Choosing the right leadership model for your organization is an important first step, but it's not the only step. A leadership model is a helpful tool, but it lacks specific details that leaders need to guide their behaviors.

Let's take the example of the transformational leadership model. A leader who is tasked with embodying this model knows that they need to "encourage, inspire, and motivate employees to innovate and create change." But how are they expected to do that? What are the behaviors most likely to enable them to reach employees effectively and spark positive change? Even for experienced leaders, living up to this expectation can be a tall order without further direction and support.


The competency connection

Competencies are a critical connection point between conceptual leadership models and their practical applications. Competencies translate the leadership model into a set of specific, observable, measurable behaviors that leaders need to perform on the job. In simple terms, competencies define the behaviors required to achieve success in a specific role.

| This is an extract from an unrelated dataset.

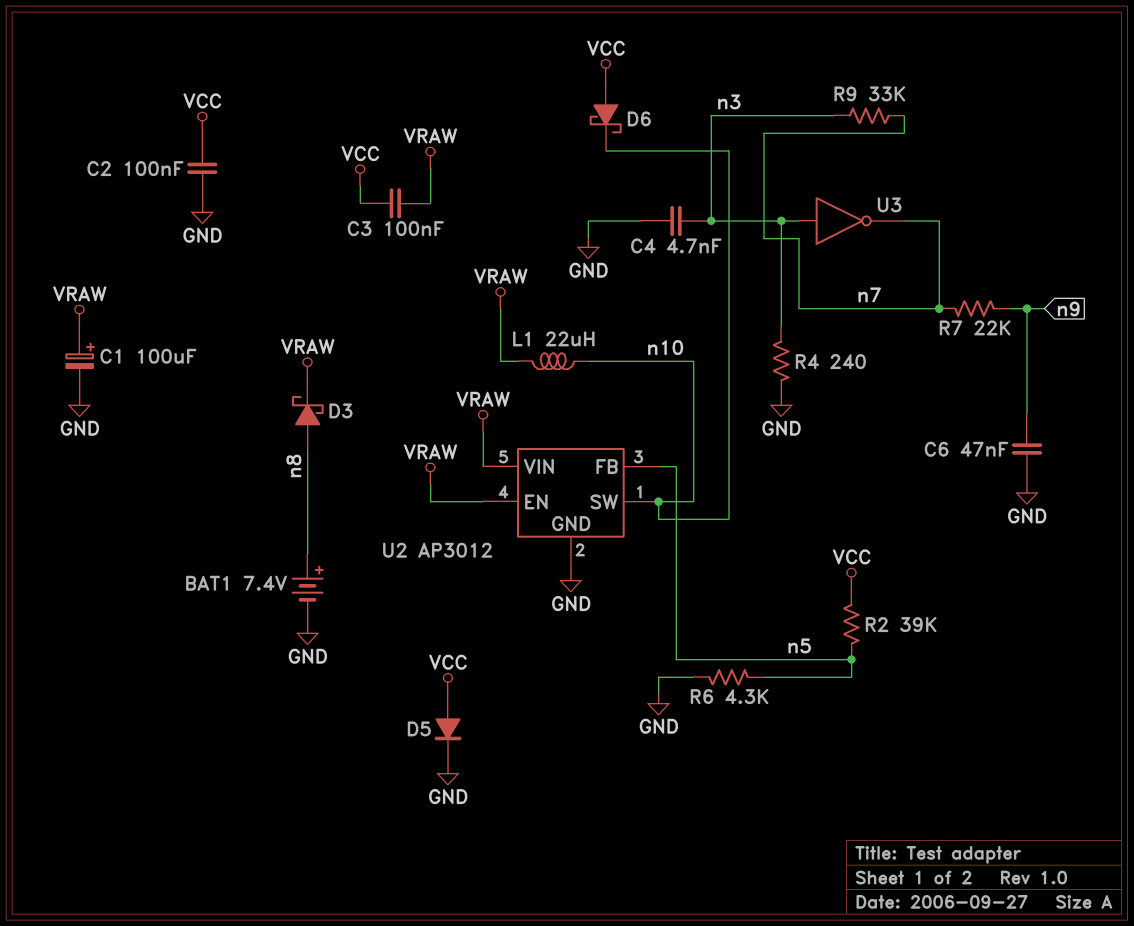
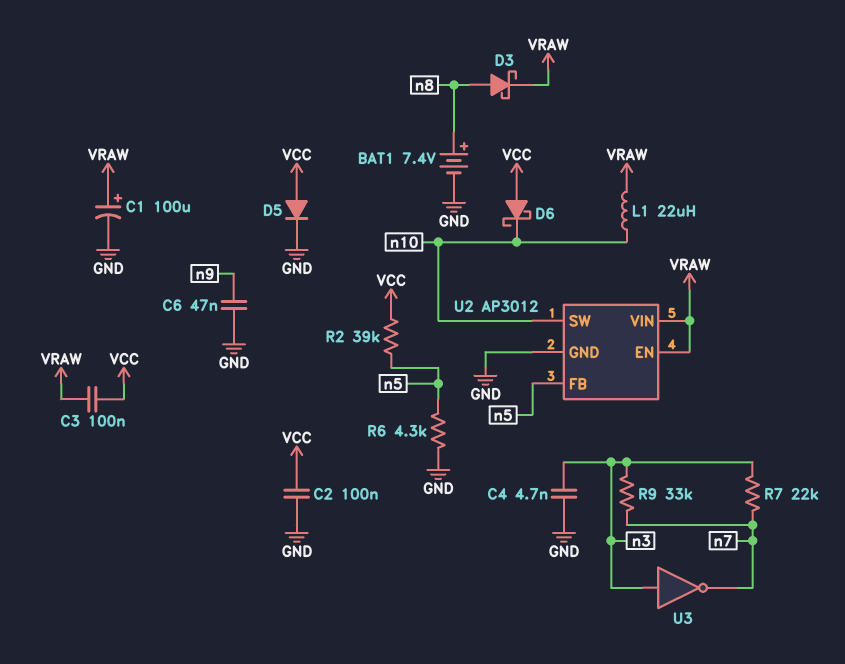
R4: 240 (GND, n3) -> none
R7: 22k (n7, n9) -> 22k (n3, n7)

When applied to the leadership role, they help to define the leadership behaviors that support the organizational culture and show leaders the path to optimal performance.

Competencies are designed to be used throughout the talent lifecycle, so they can guide the identification, evaluation, development, and deployment of leadership talent.

Using the example of the transformational leadership model, the three competencies that most closely align to that model are: "inspiring others," "leading change," and "nurturing innovation." You can see a sample of the competency for "inspiring others" here. Note the depth of detail and the five progressive levels of proficiency, which provide specific behaviors for leaders to demonstrate and a clear path to improvement.

Selecting the competencies that align with your leadership model can be done in-house if your HR team includes I-O psychologists or competency specialists who are familiar with the mapping and profiling process. If you don’t have this expertise on staff, you can choose to hire a competency expert to guide your team through the process or invest in a technology platform that automates the mapping process.


A blueprint for leadership success

Research shows that when leaders are effective, it has a measurable impact on important aspects of organizational performance, including employee and customer loyalty, and organizational innovation and revenue.

Leadership competencies can help you translate powerful leadership ideals into a set of behaviors that crystallize the model and provide a practical blueprint for success.